Weekly Brief: Pandemic Fails to Curb Driverless Advances

The potential profitability of self-driving technology was on display last week.

Ford announced that despite its factories being closed for half of the second quarter because of COVID-19 while also losing $1.9Bn on its normal revenue and expenses, the carmaker managed a $1.12Bn net profit in Q2 thanks to the rising value of its self-driving car outfit, Argo AI. Ford invested $1Bn in Argo AI back in 2017, when the company was just a fledgling, six-month-old start-up founded by former Waymo and Uber autonomous tech experts.

It seemed like a risky bet at the time but Argo AI has since grown into a significant player in the self-driving car space, with expertise in software, hardware, maps and cloud-support infrastructure. In June Ford separated the outfit from its main company and Volkswagen invested $2.6Bn for a 40% share. Argo AI is now valued at $7.5Bn and Ford took home $3.5Bn as a result.

That’s not a shabby return on a three-year investment. Ford and VW will act as equal partners moving forward, with 40% ownership apiece. Argo AI’s founders own the remaining 20%. On his earning call with investors last week, Ford CEO Jim Hackett said the Ford-VW alliance “significantly strengthens Argo AI, which now combines unmatched expertise with the global reach of Ford and VW together. This positions Ford well as self-driving vehicles become a significant new source of revenue and profit in the years to come. The AV journey will be a long one but Ford is now well-positioned to run this race and compete like few others can”.

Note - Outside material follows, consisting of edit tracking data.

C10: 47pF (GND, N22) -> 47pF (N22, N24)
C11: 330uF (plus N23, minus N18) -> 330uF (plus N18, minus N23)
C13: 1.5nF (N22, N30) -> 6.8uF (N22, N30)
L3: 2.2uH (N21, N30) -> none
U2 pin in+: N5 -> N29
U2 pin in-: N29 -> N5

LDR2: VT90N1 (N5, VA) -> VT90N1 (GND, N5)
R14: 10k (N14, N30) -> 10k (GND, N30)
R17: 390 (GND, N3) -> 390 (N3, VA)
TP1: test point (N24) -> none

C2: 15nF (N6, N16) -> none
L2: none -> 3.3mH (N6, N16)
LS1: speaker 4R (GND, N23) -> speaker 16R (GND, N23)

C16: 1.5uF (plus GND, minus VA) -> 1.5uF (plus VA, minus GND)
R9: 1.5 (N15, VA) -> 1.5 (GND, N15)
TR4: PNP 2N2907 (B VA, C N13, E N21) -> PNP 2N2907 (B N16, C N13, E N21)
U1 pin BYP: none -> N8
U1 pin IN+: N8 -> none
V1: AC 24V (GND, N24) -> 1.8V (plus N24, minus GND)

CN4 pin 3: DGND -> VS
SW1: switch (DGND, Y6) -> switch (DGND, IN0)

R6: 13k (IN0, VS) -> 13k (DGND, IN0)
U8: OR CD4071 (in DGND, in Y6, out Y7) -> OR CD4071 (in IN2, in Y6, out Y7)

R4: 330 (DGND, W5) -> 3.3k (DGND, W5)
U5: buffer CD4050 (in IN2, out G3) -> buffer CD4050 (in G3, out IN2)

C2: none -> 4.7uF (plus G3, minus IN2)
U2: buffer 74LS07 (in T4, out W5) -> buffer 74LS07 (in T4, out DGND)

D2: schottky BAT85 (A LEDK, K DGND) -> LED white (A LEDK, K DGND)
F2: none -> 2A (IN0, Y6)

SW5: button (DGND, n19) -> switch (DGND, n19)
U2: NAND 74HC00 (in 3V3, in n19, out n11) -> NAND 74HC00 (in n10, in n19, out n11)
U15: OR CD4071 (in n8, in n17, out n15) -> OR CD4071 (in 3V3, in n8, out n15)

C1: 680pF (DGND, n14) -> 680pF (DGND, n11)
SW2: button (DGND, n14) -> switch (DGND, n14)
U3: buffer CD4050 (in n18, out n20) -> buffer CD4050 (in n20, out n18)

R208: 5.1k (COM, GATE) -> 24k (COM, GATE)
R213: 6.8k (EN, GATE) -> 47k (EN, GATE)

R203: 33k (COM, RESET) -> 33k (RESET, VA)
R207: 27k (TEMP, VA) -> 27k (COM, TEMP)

We’ll see about that last part. Sometimes partnerships work out when it comes to autonomous tech and sometimes they don’t. Two weeks ago I wrote about Waymo’s expanded partnership with Fiat Chrysler Automobiles, which seeks to take Waymo’s self-driving platform to the mass market across a range of FCA’s brands, including its RAM commercial vans. General Motors acquired Cruise but hasn’t partnered with another carmaker on the project since. Tesla is famously solitary. Mercedes-Benz and BMW combined their forces in 2019 to create a self-driving-car super team, only to disband that team this June, just 18 months later, in part down to COVID-19 and in part because of the expense of building a shared system.

Regardless of Ford’s and VW’s future fortunes, the battle lines that will shape the self-driving car industry for years to come are beginning to take shape. Now add Baidu to the mix. Last week China’s largest tech company announced that it’s self-driving hardware and software, dubbed the Apollo Computing Unit, is ready to take to market. The computing unit will debut in an autonomous parking product called Apollo Valet Parking, which is a joint venture with Chinese automaker WM Motor.

Given Baidu’s Alphabet-esque reach and scale, expect to see Apollo contend with the Waymo Driver for early market penetration and expect to see it soon. The pandemic may have felt like a groundhog day for the first half of 2020 but the second half is primed for a driverless renaissance.